18th-Century French Marble Mortar with Ear Handles

Stout cylindrical mortar in close-grained grey marble with four prominent ear handles. France, 18th century. Dimensions: 20 × 20 × 10.5 cm. Ref. D-2490.

PRODUCT DETAILS

Dimensions en CM 20 x 20 x 10.5 cm
Dimensions en INCH 7.87 x 7.87 x 4.13 inch
Période XVIII
Matériaux Marble

PRODUCT DESCRIPTION

More substantial in scale than many surviving examples of its type, this grey marble mortar presents a compact cylindrical form with a deep, even grinding cavity ideally suited to the demanding pharmacopoeia of eighteenth-century France. The stone, a warm grey enlivened by darker speckles and subtle veining, retains the naturally granular surface characteristic of the marble quarries of southern France, lending the piece a pleasing tactile quality.

Four robust cylindrical ear handles, set at the cardinal points around the rim, were designed to aid grip and steady the vessel during prolonged use — a feature encountered repeatedly in the illustrated medical and culinary literature of the Enlightenment, where the apothecary's mortar figures as an indispensable instrument of the officine and the kitchen alike. The slightly tapered body rests on a flat base, giving the piece a quiet solidity.

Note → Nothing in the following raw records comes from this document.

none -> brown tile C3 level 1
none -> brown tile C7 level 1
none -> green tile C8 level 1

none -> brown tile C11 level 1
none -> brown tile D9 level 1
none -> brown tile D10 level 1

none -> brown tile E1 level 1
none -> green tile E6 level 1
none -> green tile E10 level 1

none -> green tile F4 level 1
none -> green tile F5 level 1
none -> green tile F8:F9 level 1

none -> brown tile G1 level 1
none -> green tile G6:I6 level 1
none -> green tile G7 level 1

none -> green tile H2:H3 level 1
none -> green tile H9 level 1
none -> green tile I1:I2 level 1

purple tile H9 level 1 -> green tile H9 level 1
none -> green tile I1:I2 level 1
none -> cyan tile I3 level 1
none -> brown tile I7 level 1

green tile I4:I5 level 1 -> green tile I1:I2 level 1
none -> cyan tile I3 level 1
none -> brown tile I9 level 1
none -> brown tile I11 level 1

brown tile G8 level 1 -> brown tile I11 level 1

In the eighteenth century, the marble mortar was a fixture of every well-appointed household: grand kitchens maintained several, ranging in size, for grinding spices, medicinal herbs, and culinary preparations. The quality of the stone and the care evident in this example's execution suggest a commission destined for a prosperous bourgeois or aristocratic home rather than a purely industrial setting.

Offered without a pestle, this mortar displays a fine natural patina acquired over the centuries, with the light traces of use that confer upon antique objects their irreplaceable authenticity. A piece of considerable character, equally decorative and historically resonant, it will integrate naturally into an interior that prizes the beauty of noble materials and the enduring craft of earlier generations.